Green chemistry perspectives of methane conversion via oxidative methylation of aromatics over zeolite catalysts

Abstract

Methane gas is known to be the most destructive greenhouse gas. The current world reserves of natural gas, which contains mainly methane, are also still underutilized due to high transportation costs. Thus, considerable interest is presently shown in conversion of methane to transportable liquid fuels and chemicals of importance to the petrochemical industry. The catalytic methylation of aromatics is one possible new route for converting methane to more valuable higher hydrocarbons.

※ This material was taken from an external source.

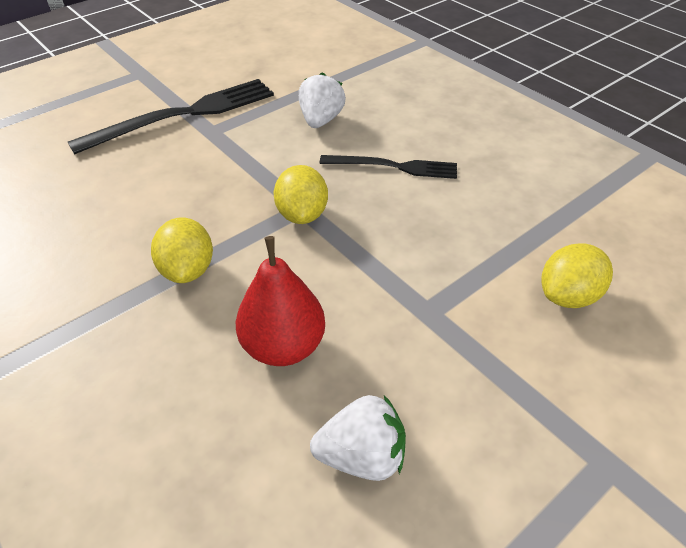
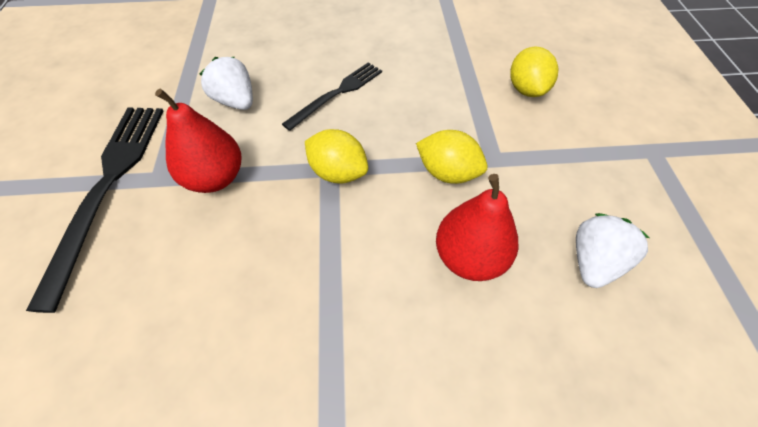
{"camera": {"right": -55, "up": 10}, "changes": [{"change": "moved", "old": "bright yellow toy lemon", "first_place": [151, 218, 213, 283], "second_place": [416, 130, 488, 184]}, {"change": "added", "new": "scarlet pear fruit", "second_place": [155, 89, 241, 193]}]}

This paper provides a general overview of the recent work that we and other researchers have done on the utilisation of methane for catalytic methylation of aromatic compounds and for direct coal liquefaction for the production of liquid hydrocarbons. In particular, the paper presents a detailed description of more recent substantial experimental evidence that we have provided for the requirement of oxygen as a stoichiometry reactant for benzene methylation with methane over moderately acidic zeolite catalysts. The reaction, which has been termed “oxidative methylation”, was thus postulated to involve a two-step mechanism involving intermediate methanol formation by methane partial oxidation, followed by benzene methylation with methanol in the second step. However, strongly acidic zeolites can cause cracking of benzene to yield methylated products in the absence of oxygen. The participation of methane and oxygen, and the effective use of zeolite catalysts in this methylation reaction definitely have some positive green chemistry implications. Thus, the results of these previous studies are also discussed in this review in light of the principles and tools of green chemistry. Various metrics were used to evaluate the greenness, cost-effectiveness, and material and energy efficiency of the oxidative methylation reaction.